President Biden has shot down Donald Trump’s claim of executive privilege over White House visitor logs from January 6, a critical win for the House select committee investigating the attack on the US Capitol.
“The president has determined that an assertion of executive privilege is not in the best interests of the United States, and therefore is not justified, as to these records and portions of records,” White House counsel Dana Remus wrote in a letter addressed to the National Archives. “The records in question are entries in visitor logs showing appointment information for individuals who were processed to enter the White House complex, including on January 6, 2021.”
The National Archives now has 15 days to turn over the documents, which could potentially fill in the gaps of who Trump may have spoken to as the attack unfolded.

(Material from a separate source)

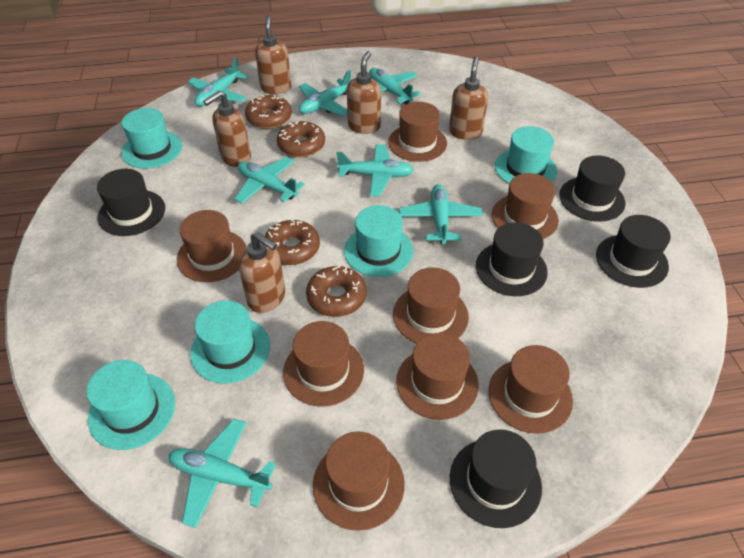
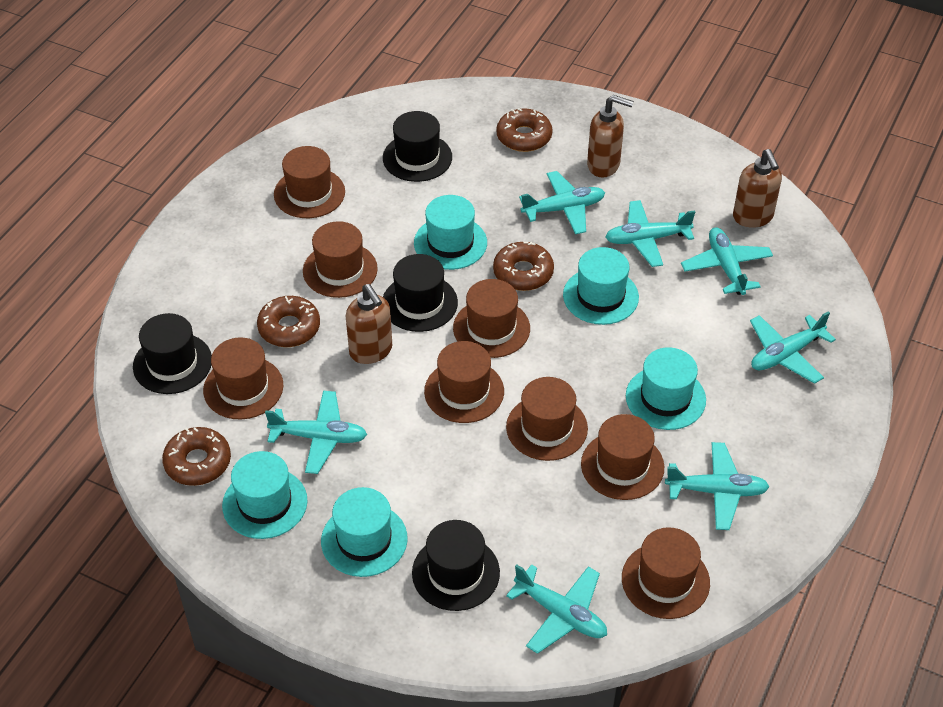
black hat: 5 -> 4
brown soap dispenser: 5 -> 3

Biden’s decision on Tuesday, the latest blow to Trump’s efforts to stall the committee from obtaining the visitor logs, comes amid renewed allegations that the former president routinely violated presidential record-keeping rules, by either improperly storing documents in boxes at Mar-a-Lago or flushing papers down the toilet. (Trump has denied clogging the White House toilet.)
Trump has long held a broad and rather loose approach to executive privilege, invoking the power throughout his impeachment proceedings in order to routinely block testimony from members of his administration. Which all begs the question of what exactly Trump is so frequently hoping to hide from the public.